Wednesday, November 12, 2008

Third Post in a Row Featuring a Contrarian Response/Middle Ground between Two Points of View*

David Brooks and Noam Scheiber (among others) go back and forth about the struggle between conservative reformists and traditionalists for the GOP ring of power. Brooks says that in the short term the traditionalists will win, but their inability to deliver electoral triumphs will mean that the reformists will eventually take over. Scheiber emphasizes that, because the traditionalists control the apparatus of the party, that transition is a long, long way off.

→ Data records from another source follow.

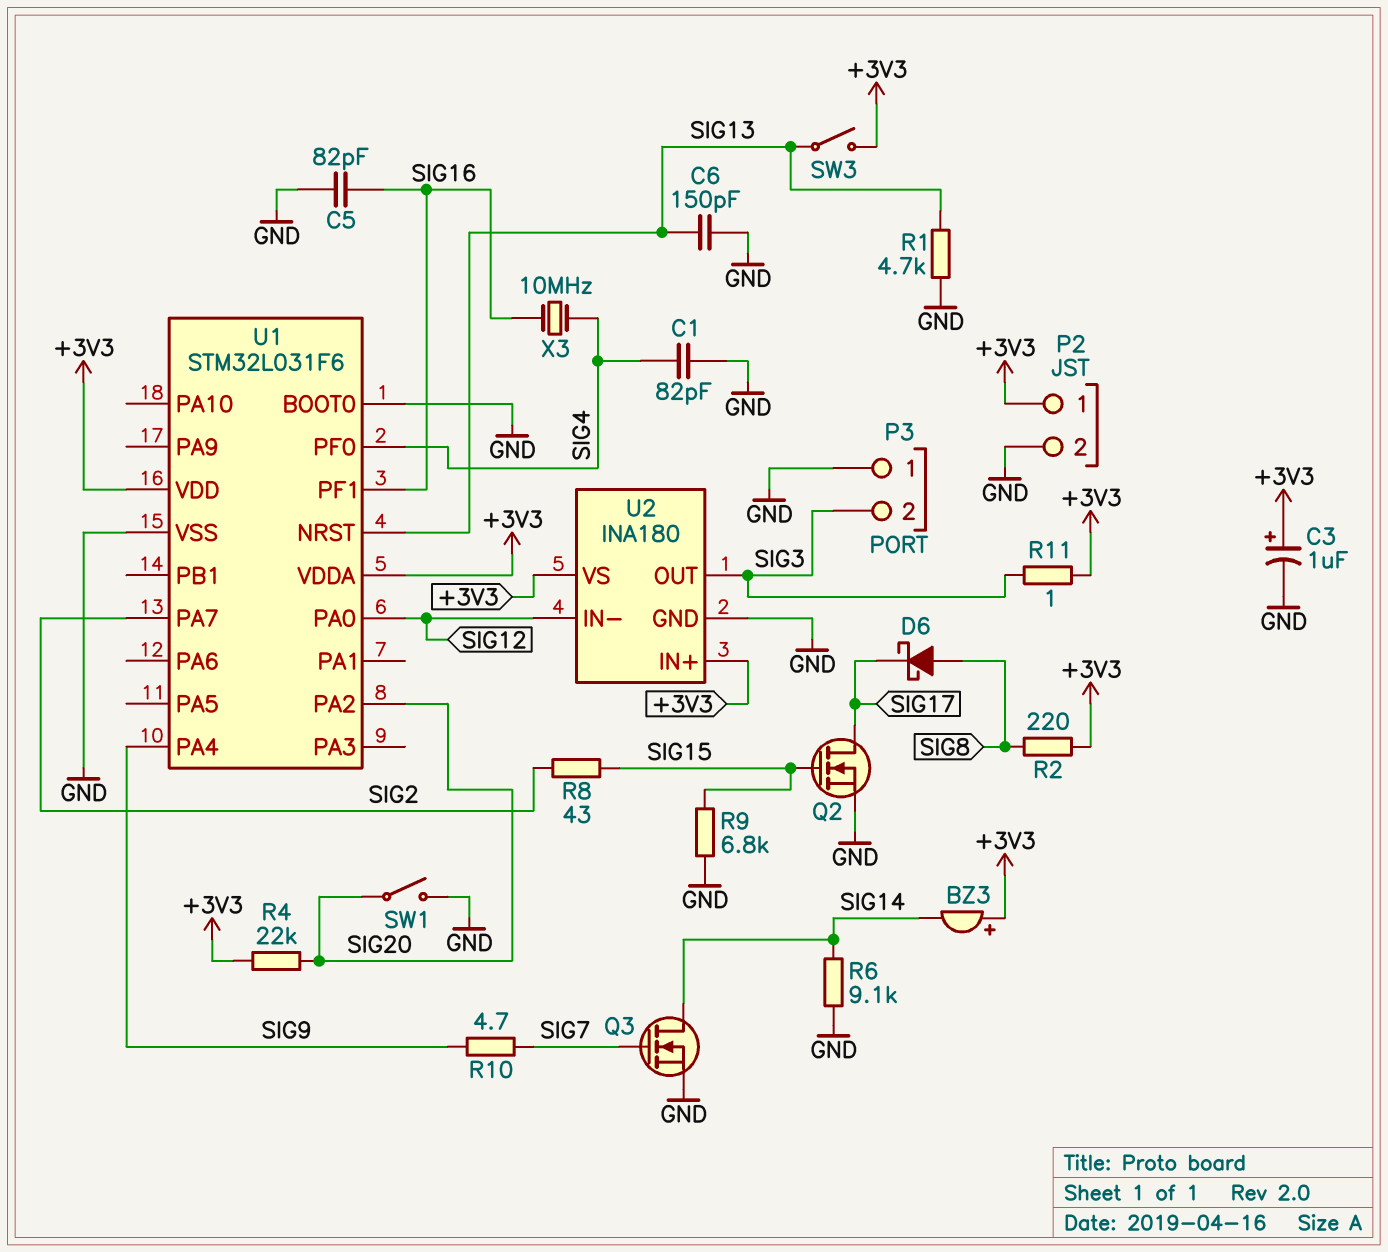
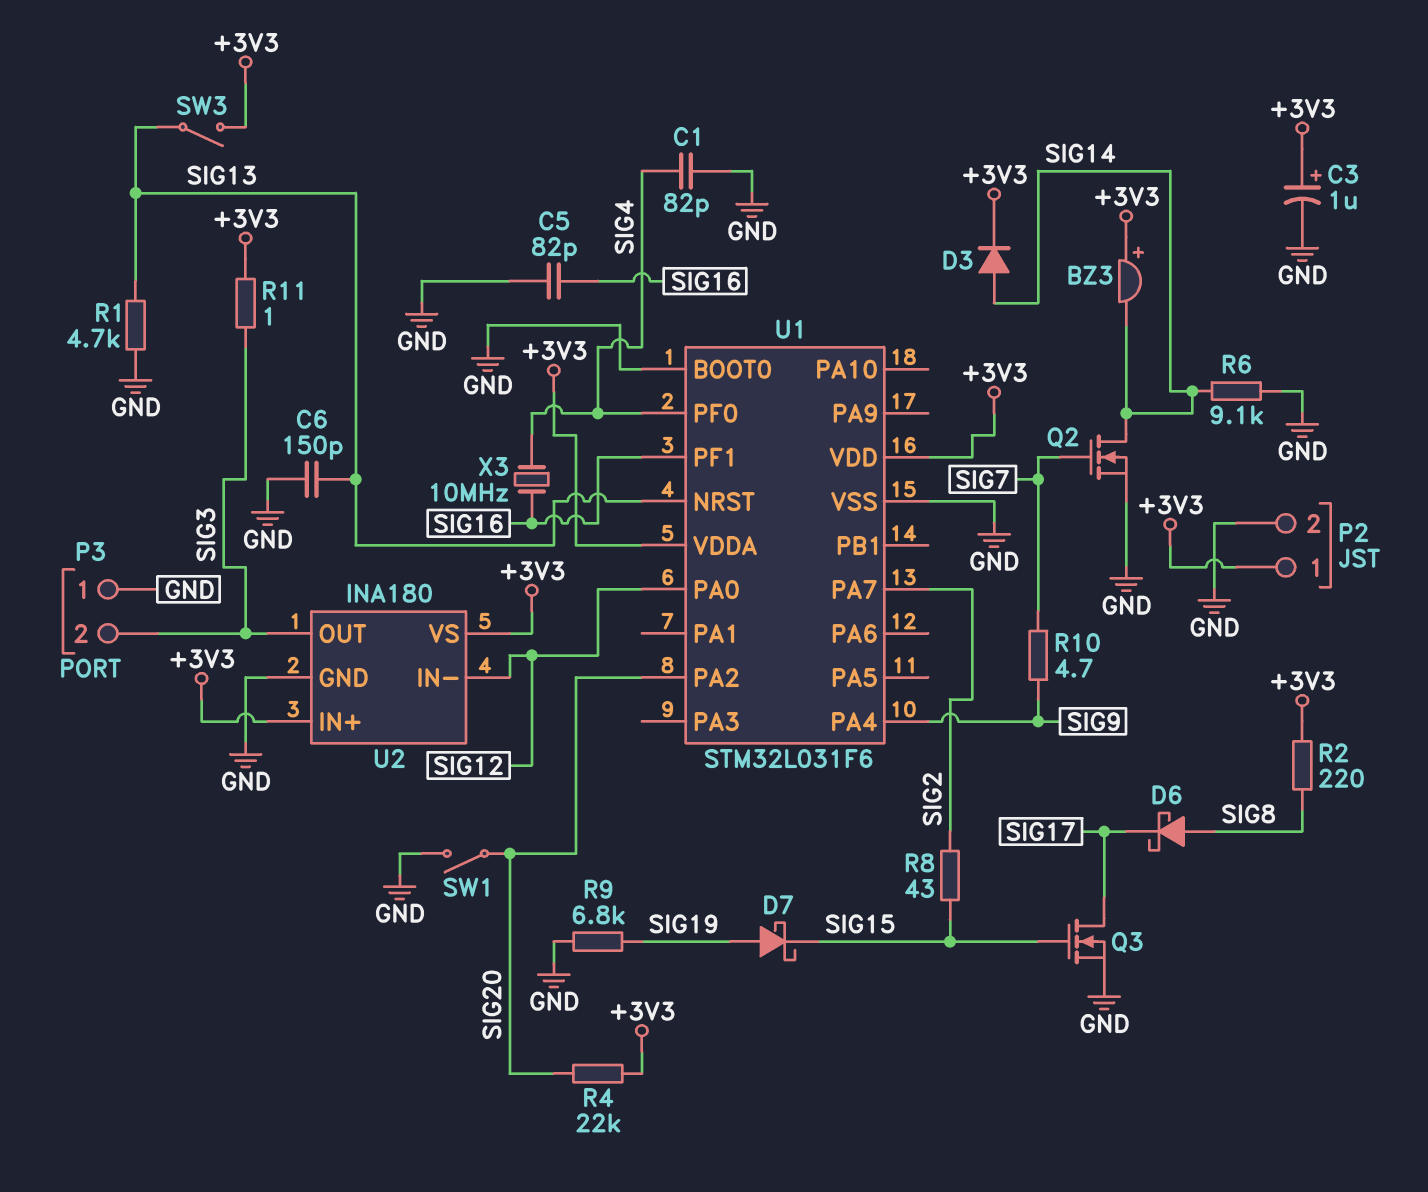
D3: none -> diode (A SIG14, K +3V3)
D7: none -> schottky (A SIG19, K SIG15)
Q2: NMOS (G SIG15, D SIG17, S GND) -> NMOS (G SIG7, D SIG14, S GND)
Q3: NMOS (G SIG7, D SIG14, S GND) -> NMOS (G SIG15, D SIG17, S GND)
R9: 6.8k (GND, SIG15) -> 6.8k (GND, SIG19)

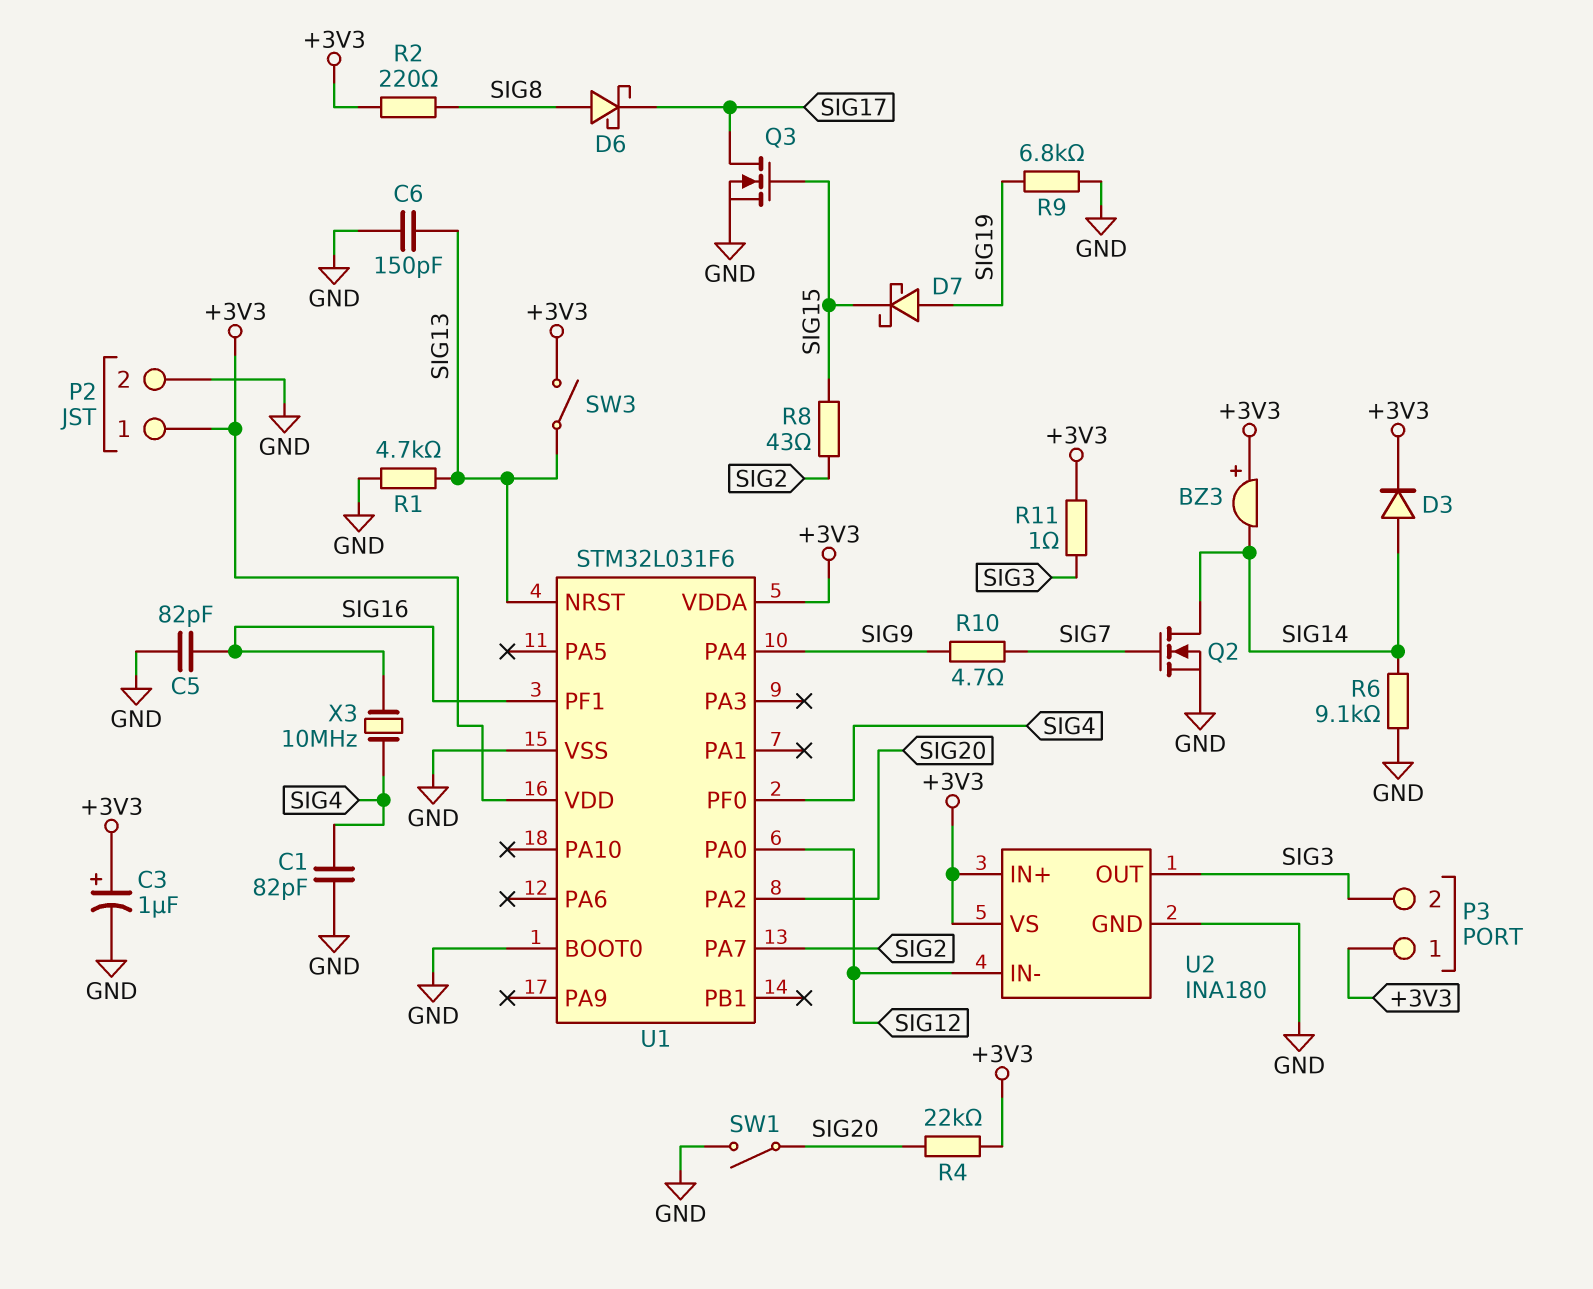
P3 pin 1: GND -> +3V3

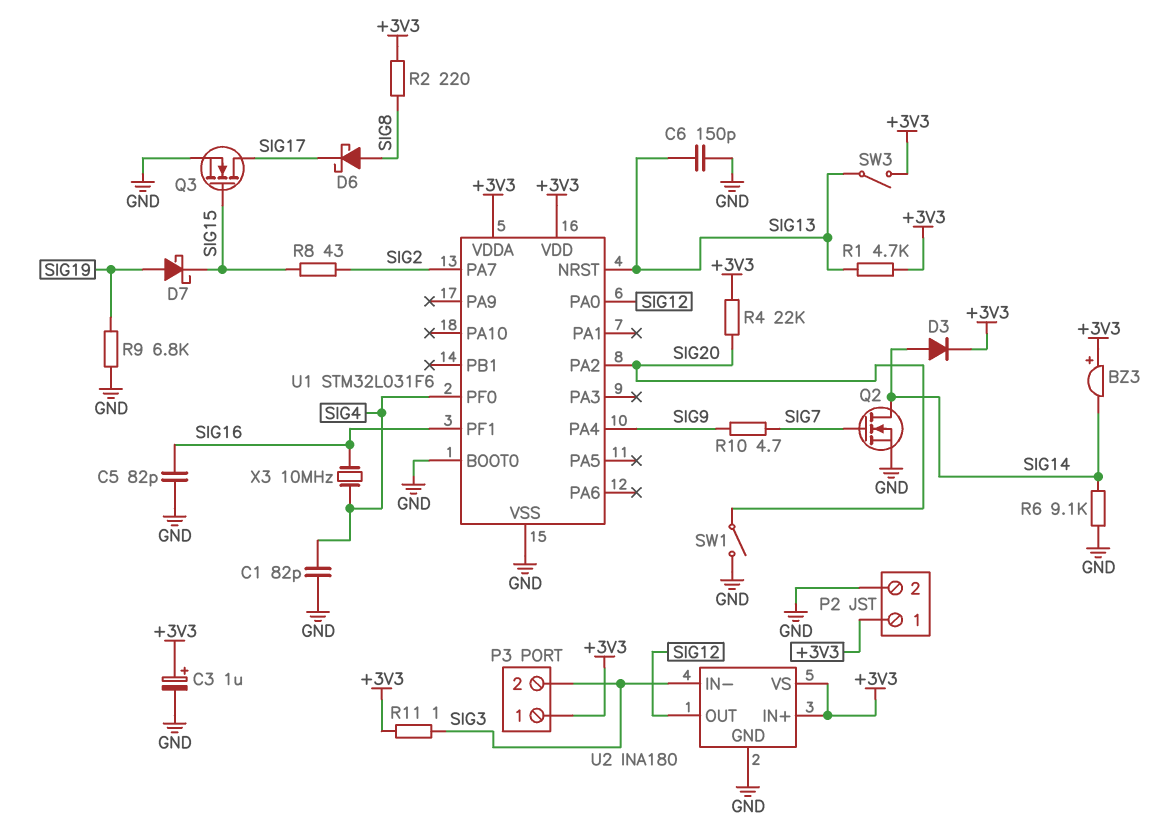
R1: 4.7k (GND, SIG13) -> 4.7k (+3V3, SIG13)
U2 pin IN-: SIG12 -> SIG3
U2 pin OUT: SIG3 -> SIG12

Predicting the future of a party in the aftermath of a lost presidential election is a fraught process that inevitably places too much value on the most recent disappointment, which often hinged on one or two bad bounces. Four years ago, the Democrats barely lost (and maybe wouldn't have had they responded better to the Swift Boat attacks, or had the Bin Laden video not popped up days before the election), but many people actually believed the Rovian master plan for a generation of Republican dominance was coming to fruition. The Democrats' ideas were outmoded and inferior and static. George Lakoff, the anti-Kerry, was the Moses who was going to lead the Democrats on their long trek out of the wilderness with his brilliantly simple messaging. In short, Democrats were as apoplectic as Republicans are today. As it turned out, Rove's generation of control lasted a mere two years, the Democratic idea gap was nonexistent, and the importance of Lakoff's ideas for the Democrats was completely undermined by the popularity of a nuance-spitting candidate who just happened to be a ten million times more charismatic than Kerry.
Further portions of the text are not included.